You may request an export of your data at any time from the dashboard. Exported data will be provided within 14 business days.

Under the Cyber and Data Protection Act [Chapter 12:07], you have the right to:

• Request access to the personal data we hold about you.
• Request correction of inaccurate or incomplete data.
• Request the deletion of your personal data (subject to the 6-year statutory retention period for tax and financial records).
• Withdraw your consent for data processing at any time, which will result in the suspension of your account.
• Request a portable export of your business data, including Customer Files, in a machine-readable format.

To exercise any of these rights, please contact our Data Protection Officer at privacy@marii.app. We will respond to all valid requests within 30 days.

Marii uses essential cookies to maintain your session and keep you logged in.

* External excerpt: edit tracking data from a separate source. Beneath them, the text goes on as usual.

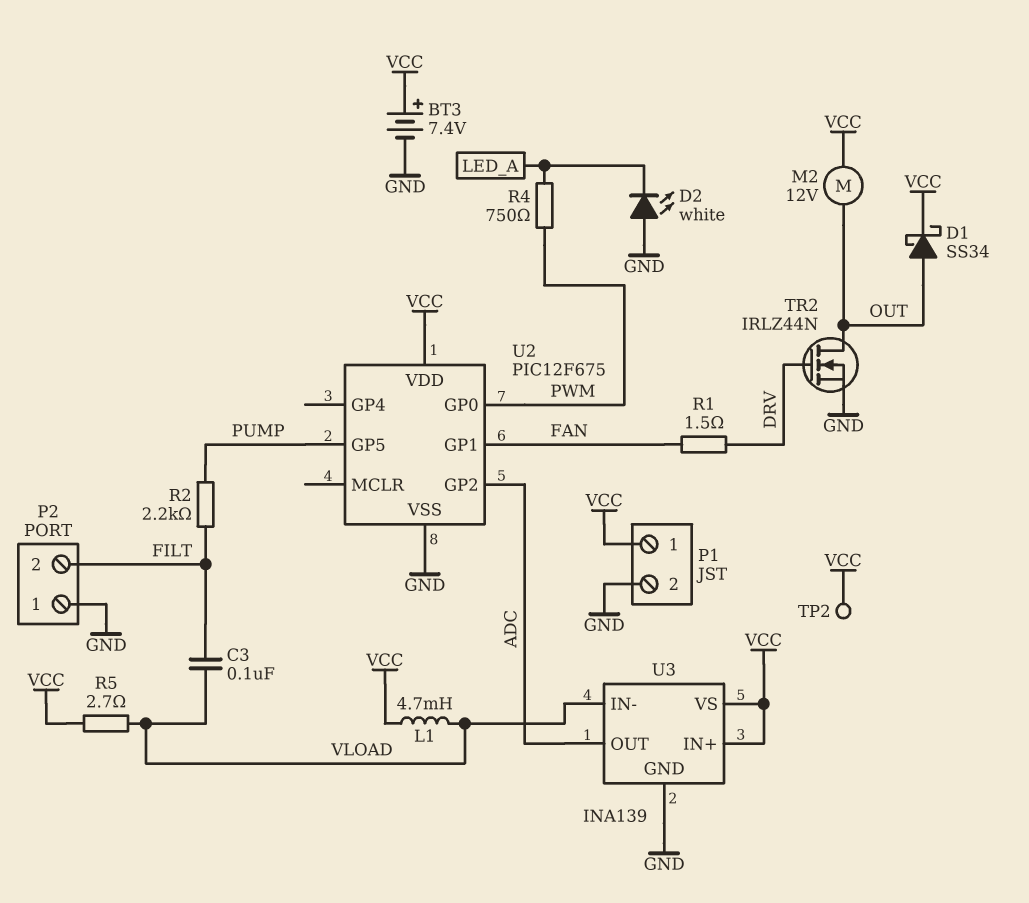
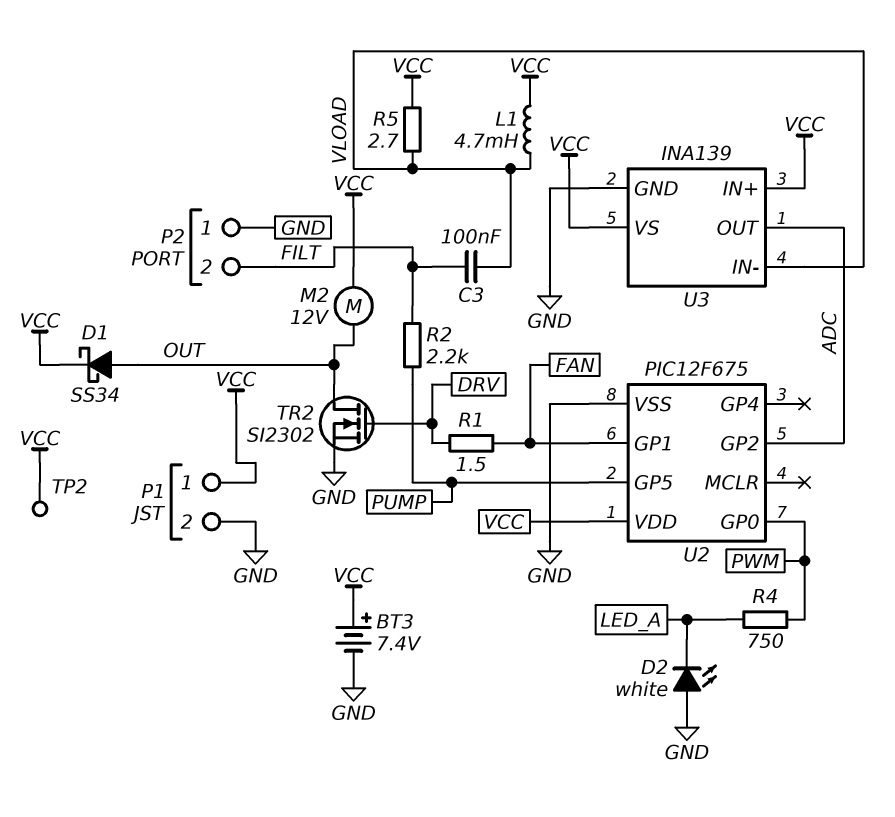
TR2: NMOS IRLZ44N (G DRV, D OUT, S GND) -> NMOS SI2302 (G DRV, D OUT, S GND)

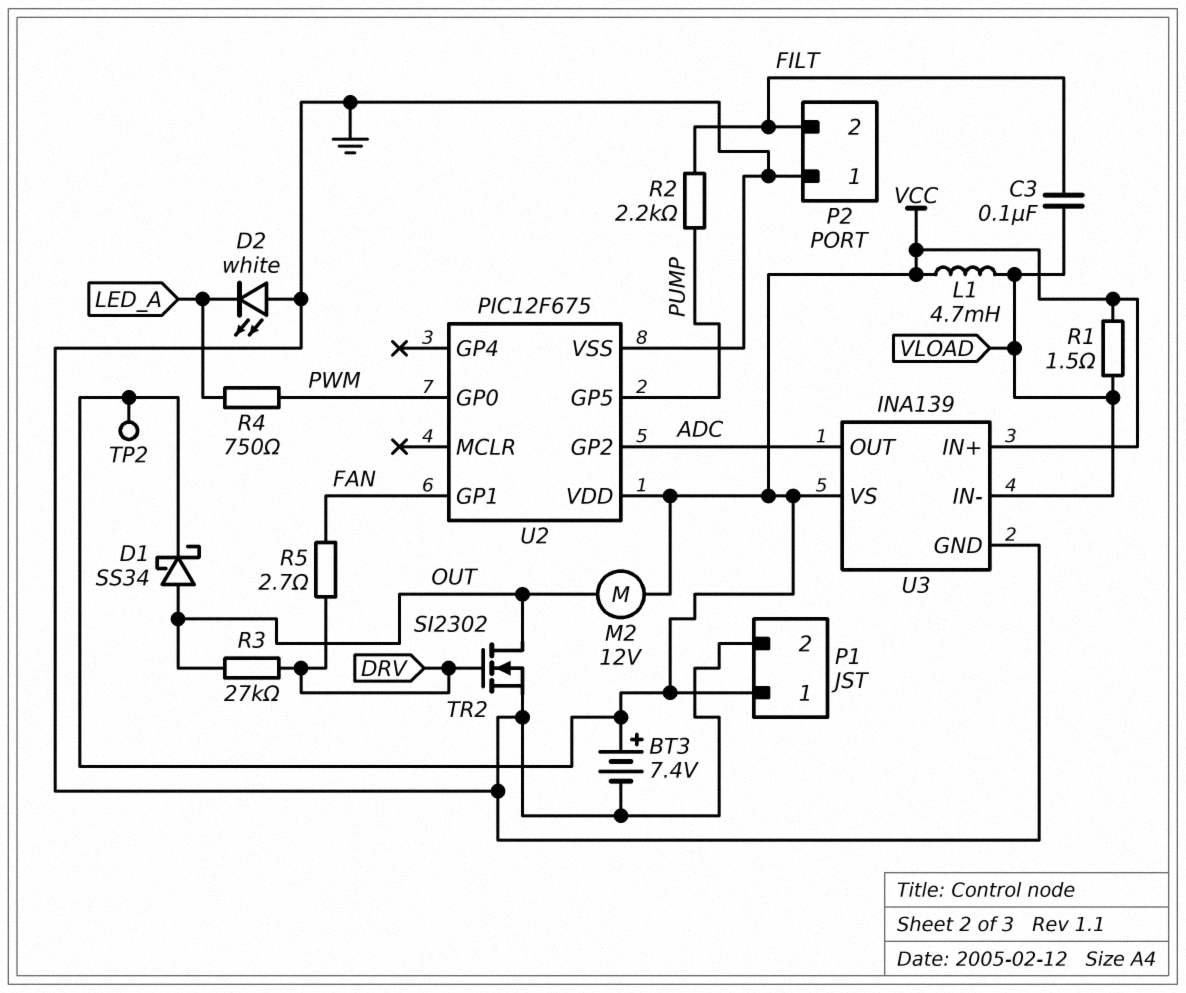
R1: 1.5 (DRV, FAN) -> 1.5 (VCC, VLOAD)
R3: none -> 27k (DRV, OUT)
R5: 2.7 (VCC, VLOAD) -> 2.7 (DRV, FAN)

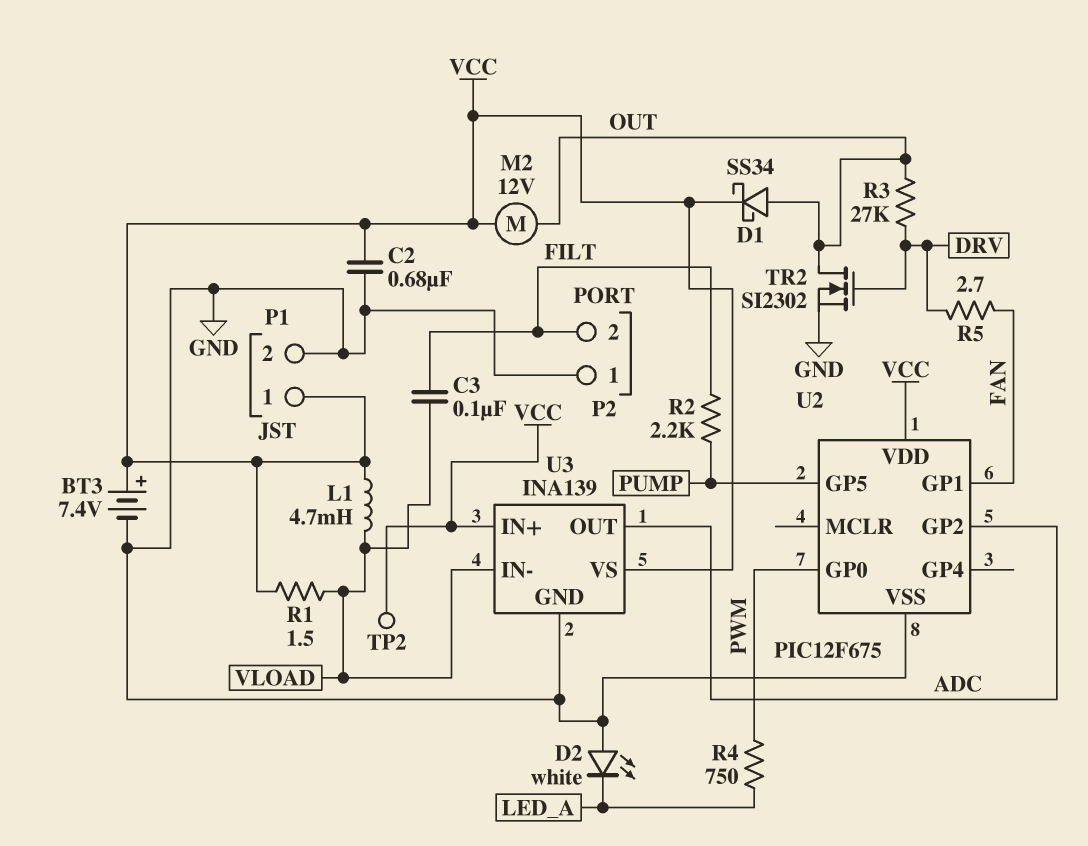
C2: none -> 680nF (GND, VCC)

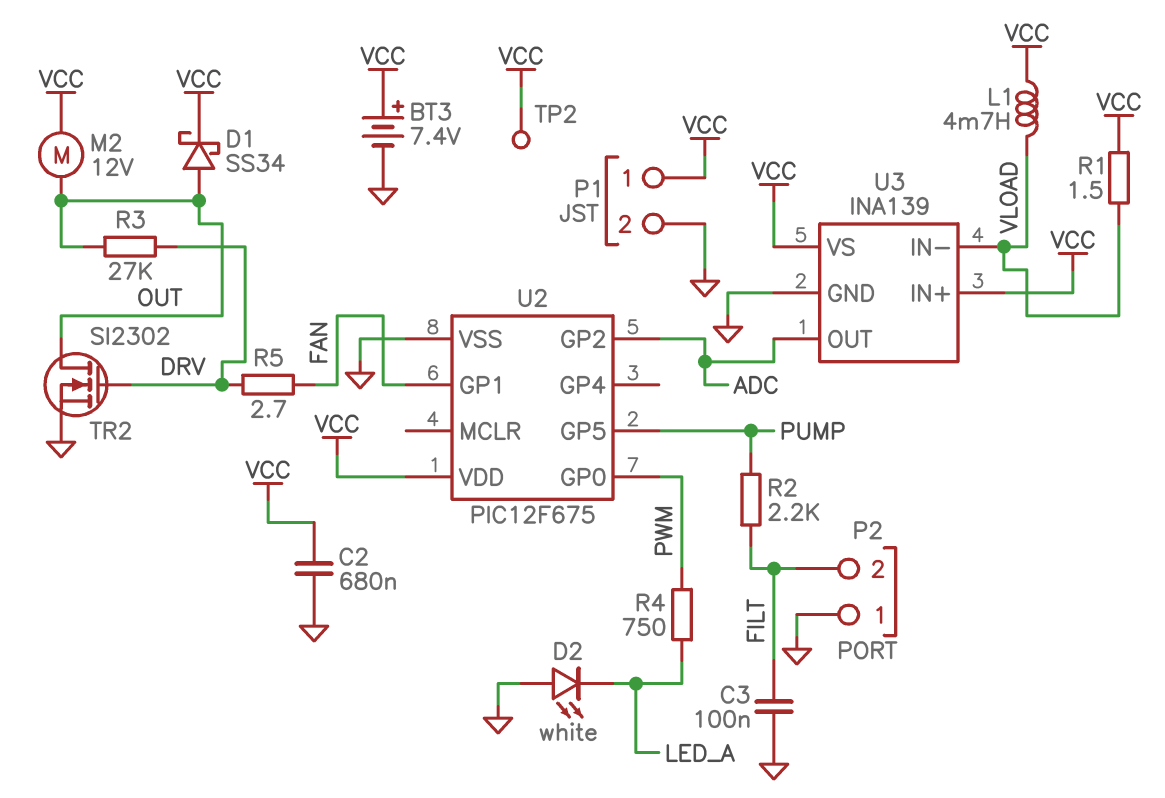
C3: 100nF (FILT, VLOAD) -> 100nF (FILT, GND)

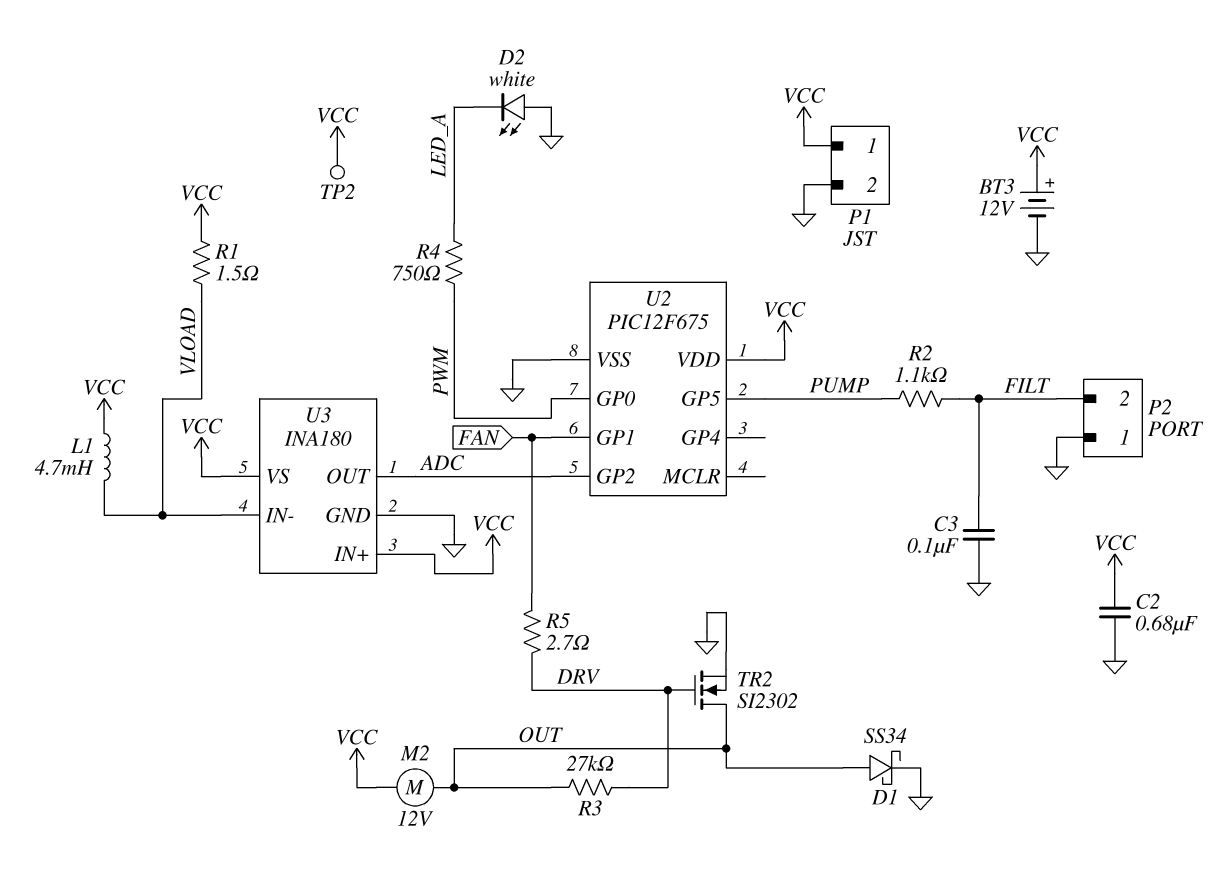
BT3: 7.4V (plus VCC, minus GND) -> 12V (plus VCC, minus GND)
D1: schottky SS34 (A OUT, K VCC) -> schottky SS34 (A OUT, K GND)
R2: 2.2k (FILT, PUMP) -> 1.1k (FILT, PUMP)
U3: INA139 -> INA180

We use first-party analytics to understand how the platform is used in aggregate so we can improve it. We do not use third-party advertising cookies or share your usage data with advertising networks.

You can manage cookie preferences through your browser settings, but disabling essential cookies will prevent you from using the platform.

We may update this Privacy Policy as the Marii platform evolves. We will notify you of material changes via email or an in-app notice at least 14 days before they take effect. Continued use of the Service after the effective date constitutes acceptance of the revised policy.